Everything in business today happens through a “team” or group. It must. The complexity of business challenge is too great for any single individual to think through on one’s own. However, not all teams are created equal. So when working with teams remember these four points to help realise their potential.
1. The team’s decision is more accurate than your decision.
In his book The Wisdom of Crowds, James Surowiecki explains how team decisions are more accurate than any single decision made by an individual. When there’s differences of opinion within a team, members don’t typically ask dissenters to change their opinions. Instead, the team is forced to work through the problem, thereby discovering new solutions previously unforeseen.
2. Team potential depends upon the leader’s maturity.
Often teams don’t realise their potential because leaders aren’t sure how to do so; they’re unaware of what it means to be a team or how to adapt their leadership style. Leaders fall into one of two roles within a team. They fill a top-down role where they delegate, instruct and outline rules and boundaries, or, they fill a peer role where they work side-by-side with fellow team members. This role change requires a mental shift that isn’t easy for leaders slowing team development.
3. What’s not said is just as important as what is.
The challenge for many teams and the leaders who run them is not just managing the social dynamics, but being aware of them. Running a meeting, for example, demands an enormous amount of focus and attention to the content at hand, and trying to process the emotions exchanged throughout the group is often too much for any single person.

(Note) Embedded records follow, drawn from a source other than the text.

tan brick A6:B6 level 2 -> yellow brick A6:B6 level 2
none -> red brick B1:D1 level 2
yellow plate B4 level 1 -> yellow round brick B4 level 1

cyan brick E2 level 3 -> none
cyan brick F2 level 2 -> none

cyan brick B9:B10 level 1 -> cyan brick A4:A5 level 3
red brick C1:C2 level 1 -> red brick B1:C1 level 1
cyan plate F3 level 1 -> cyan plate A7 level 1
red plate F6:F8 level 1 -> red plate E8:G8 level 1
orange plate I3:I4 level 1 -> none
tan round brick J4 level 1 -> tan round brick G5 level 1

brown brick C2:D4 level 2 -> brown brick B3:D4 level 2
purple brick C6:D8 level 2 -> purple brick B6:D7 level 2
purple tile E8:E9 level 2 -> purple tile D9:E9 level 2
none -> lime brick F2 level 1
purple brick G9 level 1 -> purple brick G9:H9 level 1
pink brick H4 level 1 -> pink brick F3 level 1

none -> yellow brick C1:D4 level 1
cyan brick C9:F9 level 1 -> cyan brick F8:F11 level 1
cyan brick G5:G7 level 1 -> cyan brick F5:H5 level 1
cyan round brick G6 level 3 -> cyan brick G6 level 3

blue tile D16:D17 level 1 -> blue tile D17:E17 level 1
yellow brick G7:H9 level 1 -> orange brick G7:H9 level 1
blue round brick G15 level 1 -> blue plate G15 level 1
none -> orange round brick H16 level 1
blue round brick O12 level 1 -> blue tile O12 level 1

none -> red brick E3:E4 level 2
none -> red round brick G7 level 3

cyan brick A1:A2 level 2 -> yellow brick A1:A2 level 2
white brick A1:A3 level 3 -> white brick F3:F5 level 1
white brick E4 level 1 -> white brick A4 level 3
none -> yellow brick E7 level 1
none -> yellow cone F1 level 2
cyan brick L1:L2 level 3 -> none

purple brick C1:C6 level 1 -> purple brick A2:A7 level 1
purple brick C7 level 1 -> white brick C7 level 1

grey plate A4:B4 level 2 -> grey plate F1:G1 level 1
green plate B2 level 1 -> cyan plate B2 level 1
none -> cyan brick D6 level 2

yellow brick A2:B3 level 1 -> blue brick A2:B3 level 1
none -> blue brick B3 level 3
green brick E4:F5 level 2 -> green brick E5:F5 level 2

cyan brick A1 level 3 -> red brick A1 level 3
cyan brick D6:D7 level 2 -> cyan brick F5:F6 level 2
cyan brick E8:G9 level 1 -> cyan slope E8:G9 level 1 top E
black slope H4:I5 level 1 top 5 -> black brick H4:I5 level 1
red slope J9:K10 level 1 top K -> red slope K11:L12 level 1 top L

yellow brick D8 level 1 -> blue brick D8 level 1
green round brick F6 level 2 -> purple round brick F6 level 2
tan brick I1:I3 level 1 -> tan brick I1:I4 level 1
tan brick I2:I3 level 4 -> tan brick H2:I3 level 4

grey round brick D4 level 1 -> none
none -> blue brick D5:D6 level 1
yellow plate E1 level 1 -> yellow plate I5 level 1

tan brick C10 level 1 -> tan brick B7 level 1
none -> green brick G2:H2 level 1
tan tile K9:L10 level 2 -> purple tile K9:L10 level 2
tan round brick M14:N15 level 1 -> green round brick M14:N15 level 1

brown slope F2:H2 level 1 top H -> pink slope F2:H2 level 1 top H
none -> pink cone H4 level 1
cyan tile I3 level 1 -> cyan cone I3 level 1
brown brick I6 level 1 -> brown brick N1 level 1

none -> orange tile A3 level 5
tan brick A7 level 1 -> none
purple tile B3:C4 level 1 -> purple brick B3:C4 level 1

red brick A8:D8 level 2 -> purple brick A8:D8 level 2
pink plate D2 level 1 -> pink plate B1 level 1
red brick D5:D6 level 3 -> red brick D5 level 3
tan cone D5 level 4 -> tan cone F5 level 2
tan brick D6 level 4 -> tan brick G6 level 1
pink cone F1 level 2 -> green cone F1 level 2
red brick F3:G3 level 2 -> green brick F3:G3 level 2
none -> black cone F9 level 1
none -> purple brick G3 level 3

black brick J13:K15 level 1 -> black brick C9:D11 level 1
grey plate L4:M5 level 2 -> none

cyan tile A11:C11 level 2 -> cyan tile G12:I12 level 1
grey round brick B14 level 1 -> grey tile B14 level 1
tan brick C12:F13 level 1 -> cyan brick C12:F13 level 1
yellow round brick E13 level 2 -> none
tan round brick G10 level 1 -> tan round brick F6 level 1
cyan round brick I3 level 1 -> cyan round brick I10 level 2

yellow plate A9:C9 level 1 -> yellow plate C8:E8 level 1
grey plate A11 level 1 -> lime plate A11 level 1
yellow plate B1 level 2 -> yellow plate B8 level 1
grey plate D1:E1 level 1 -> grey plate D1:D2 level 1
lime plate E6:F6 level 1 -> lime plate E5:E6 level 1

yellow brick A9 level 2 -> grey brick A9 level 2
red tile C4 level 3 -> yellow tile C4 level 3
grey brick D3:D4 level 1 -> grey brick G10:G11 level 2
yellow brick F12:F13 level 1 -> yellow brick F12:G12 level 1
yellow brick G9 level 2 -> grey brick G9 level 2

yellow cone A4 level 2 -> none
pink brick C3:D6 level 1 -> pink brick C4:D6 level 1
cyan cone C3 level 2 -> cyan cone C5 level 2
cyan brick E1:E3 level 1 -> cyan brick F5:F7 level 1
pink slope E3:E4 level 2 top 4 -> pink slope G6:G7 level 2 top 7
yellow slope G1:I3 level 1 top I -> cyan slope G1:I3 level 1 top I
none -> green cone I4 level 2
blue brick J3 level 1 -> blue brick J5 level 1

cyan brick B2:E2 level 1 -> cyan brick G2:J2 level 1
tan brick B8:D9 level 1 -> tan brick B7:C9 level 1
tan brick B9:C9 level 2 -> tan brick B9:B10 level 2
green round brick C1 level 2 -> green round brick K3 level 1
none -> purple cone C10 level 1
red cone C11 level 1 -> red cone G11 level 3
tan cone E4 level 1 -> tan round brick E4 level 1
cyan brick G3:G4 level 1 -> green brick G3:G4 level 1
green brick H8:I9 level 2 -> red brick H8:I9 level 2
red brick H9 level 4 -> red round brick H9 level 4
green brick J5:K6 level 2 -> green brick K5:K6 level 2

The agendas are not followed, egos get in the way, side conversations create new agendas and all of a sudden nothing gets accomplished. What’s needed is a third party to observe these trends and drive the team back to its stated goal; to raise the individual and collective awareness of the team.
4. The message sent isn’t always the message received.
Did you ever play (and fail!) the game of telephone at primary school where you simply listened to the message passed and relayed that message to the next person. The reason playing telephone fails is because we inject our own interpretations into the process. That is, we interpret a message based on what we think it should mean and then pass that message as the original. Unfortunately, the same phenomenon occurs in business everyday. We assume that the message sent over email will be the message received but without precise language, that message falls prey to interpretation which leads to duplicative efforts, excess costs and wasted time. Now, scale this to a team where members may geographically dispersed and you understand why organisational chaos exists. Teams require consistent communication and clarity to get ahead. Without clarity, it’s easy for members to play the blame game and without communication, the ball gets dropped.